Desde que supe que en Francia se había desatado una persecución contra Alain Finkielkraut, devoro todo lo que encuentro de este caballero. En un escrito autobiográfico afirmaba “querer hacerse viejo lo antes posible”. Seguramente lo decía pensando en la clásica estampa del anciano sabio, (le sage, no le savant), tan ausente de nuestra sociedad. Y añadía:

C’est la lecture qui m’a fait vieillir et l’apprenti philosophe que je suis resté doit aux grands romanciers de concevoir le phénomène humain non tant comme un problème a résoudre que comme une énigme à ne jamais cesser d’interroger” (“He envejecido gracias a la lectura y el aprendiz de filósofo que todavía soy le debe a los grandes novelistas una concepción del fenómeno humano, no tanto como un problema a resolver, cuanto como un enigma al que inquirir sin descanso”)
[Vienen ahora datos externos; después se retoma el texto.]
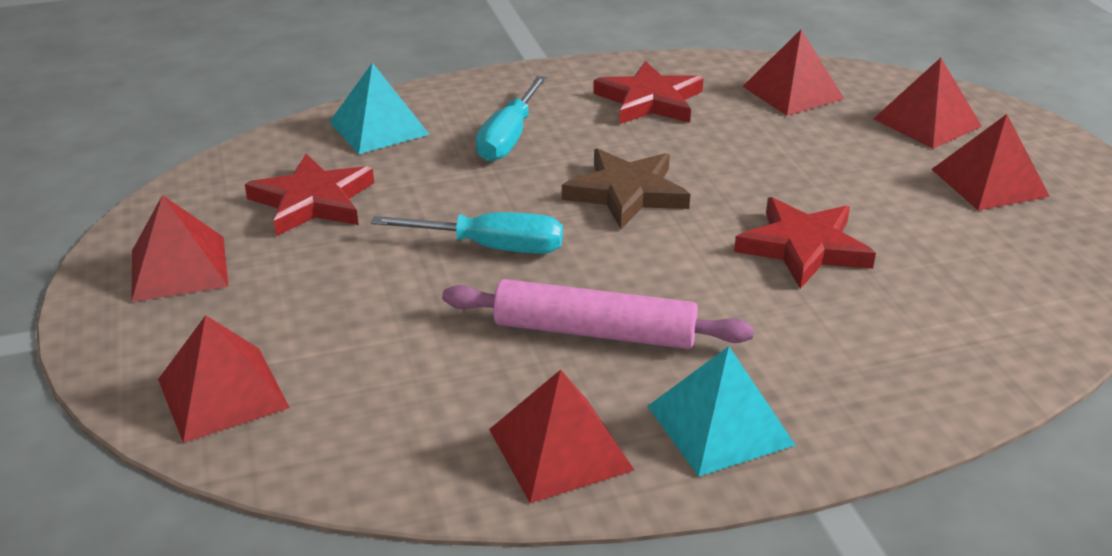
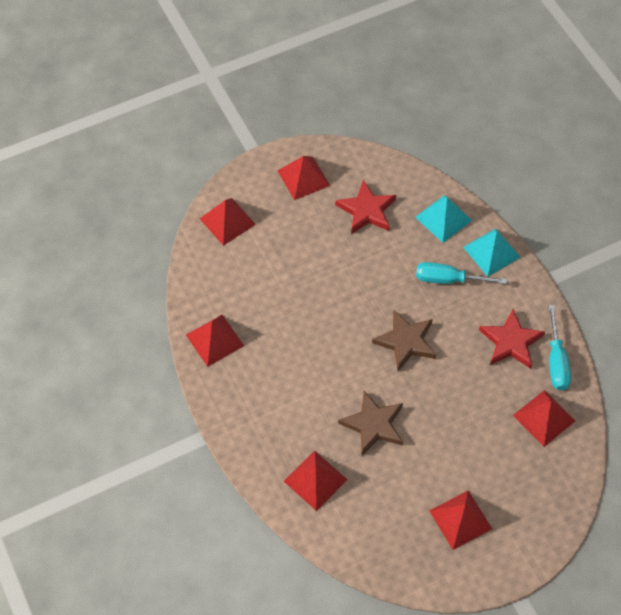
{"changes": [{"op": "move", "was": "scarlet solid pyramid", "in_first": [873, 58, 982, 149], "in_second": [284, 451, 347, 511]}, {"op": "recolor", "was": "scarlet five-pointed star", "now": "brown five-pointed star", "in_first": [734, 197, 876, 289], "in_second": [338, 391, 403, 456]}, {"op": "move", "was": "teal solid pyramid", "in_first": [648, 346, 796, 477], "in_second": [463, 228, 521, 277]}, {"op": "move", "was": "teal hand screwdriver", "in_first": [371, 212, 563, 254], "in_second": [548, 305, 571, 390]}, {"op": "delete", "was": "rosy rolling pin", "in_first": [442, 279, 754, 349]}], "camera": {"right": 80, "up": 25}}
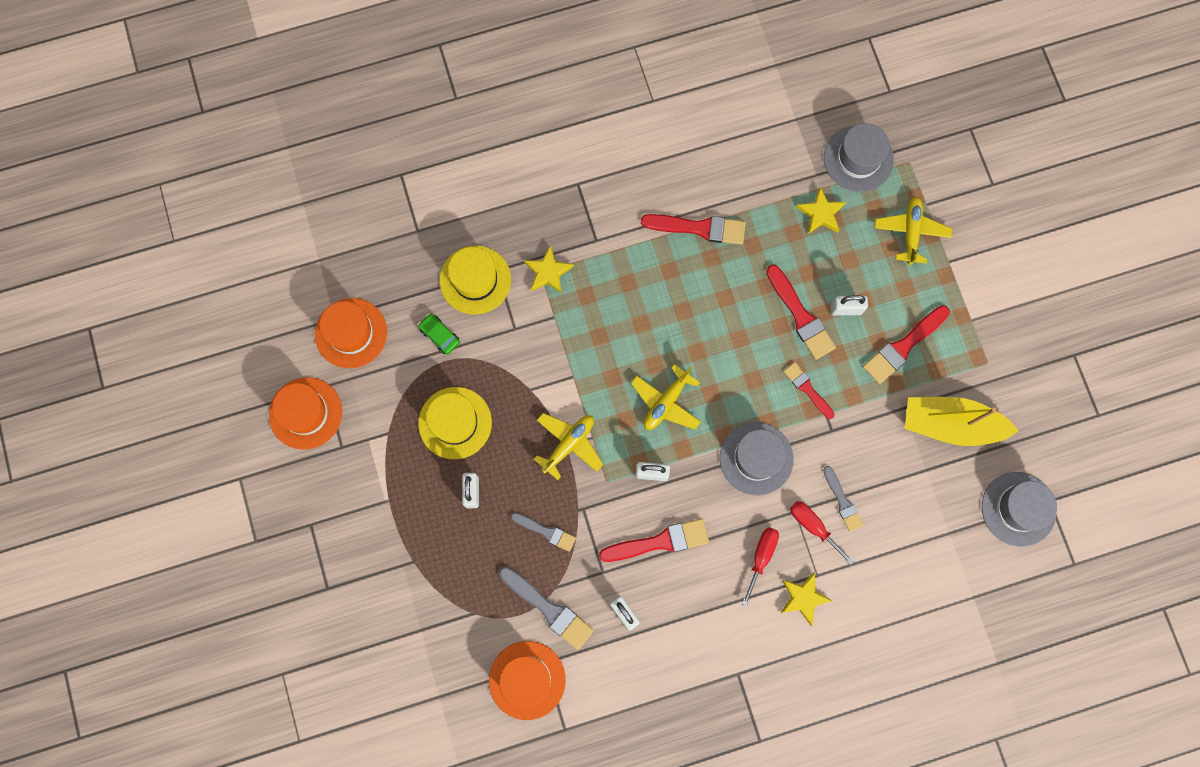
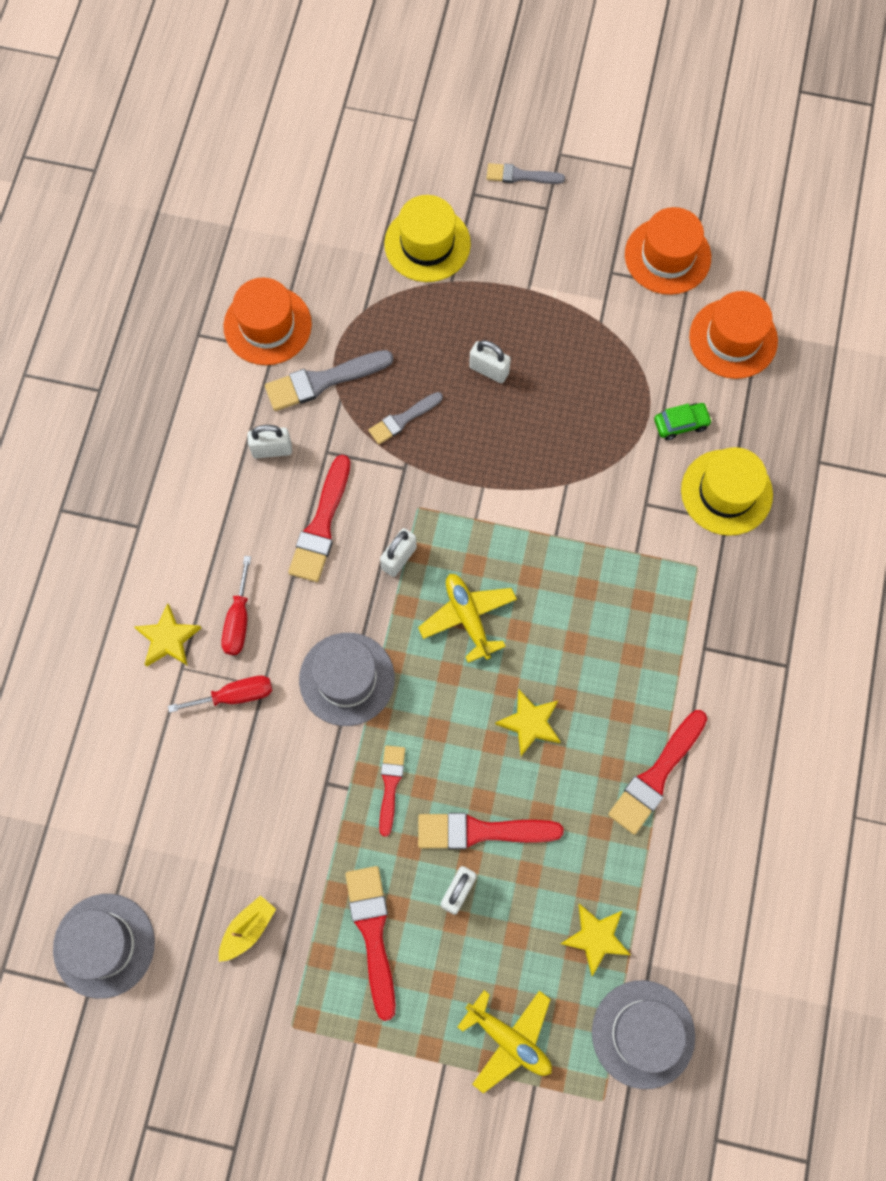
{"changes": [{"op": "resize", "was": "bright yellow toy boat", "in_first": [905, 397, 1019, 446], "in_second": [219, 895, 276, 962], "ratio": 0.48}, {"op": "rotate", "was": "scarlet hand screwdriver", "in_first": [742, 527, 779, 607], "in_second": [221, 556, 251, 655], "clockwise": 45}, {"op": "rotate", "was": "scarlet paintbrush", "in_first": [783, 362, 834, 419], "in_second": [379, 745, 405, 837], "clockwise": -75}, {"op": "move", "was": "bright yellow tall hat", "in_first": [418, 387, 492, 459], "in_second": [384, 195, 471, 282]}, {"op": "move", "was": "ash-grey paintbrush", "in_first": [823, 466, 863, 532], "in_second": [487, 163, 565, 184]}, {"op": "move", "was": "bright yellow five-pointed star", "in_first": [524, 245, 574, 294], "in_second": [495, 689, 561, 756]}, {"op": "delete", "was": "bright yellow toy plane", "in_first": [534, 413, 603, 480]}], "camera": {"right": 120, "up": -5}}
Está bien. El punto de mira del fusil telescópico del filósofo es exacto, certero, busca abatir al animal con eficacia, sin hacerle sufrir inútilmente. Por el contrario, la vieja escopeta literaria lleva un punto de mira ruinoso. A veces apunta demasiado alto y el tiro se pierde entre las nubes. A veces tan bajo que levanta una nube de polvo y hormigas. En ambos casos, el animal sufre un susto espantoso y escapa a toda velocidad, a veces incluso herido. El filósofo contempla la pieza cobrada. La ve tendida en tierra y sabe que esa es la verdad del animal, su destino irremediable. Pone entonces un pie sobre la testuz del cadáver, suspira profundamente y mira desafiante a su alrededor. El literato se queda allí, parado, con cara de bobo, viendo cómo se le escapa (¡otra vez!) la presa. Maldice su suerte y arroja la escopeta con rabia. Pero lo cierto es que ha visto algo indescriptible: el salto prodigioso, elástico, aéreo, de un animal en el límite de su potencia. Quizás ha sido un instante, quizás sólo un par de segundos, pero ha sido testigo de la vida viviente en todo su esplendor. Lo suficiente como para que recoja su escopeta, apure lo que queda en la cantimplora y vuelva a cargar un cartucho mientras musita: “No me fastidies, Tizona, esta vez va en serio”.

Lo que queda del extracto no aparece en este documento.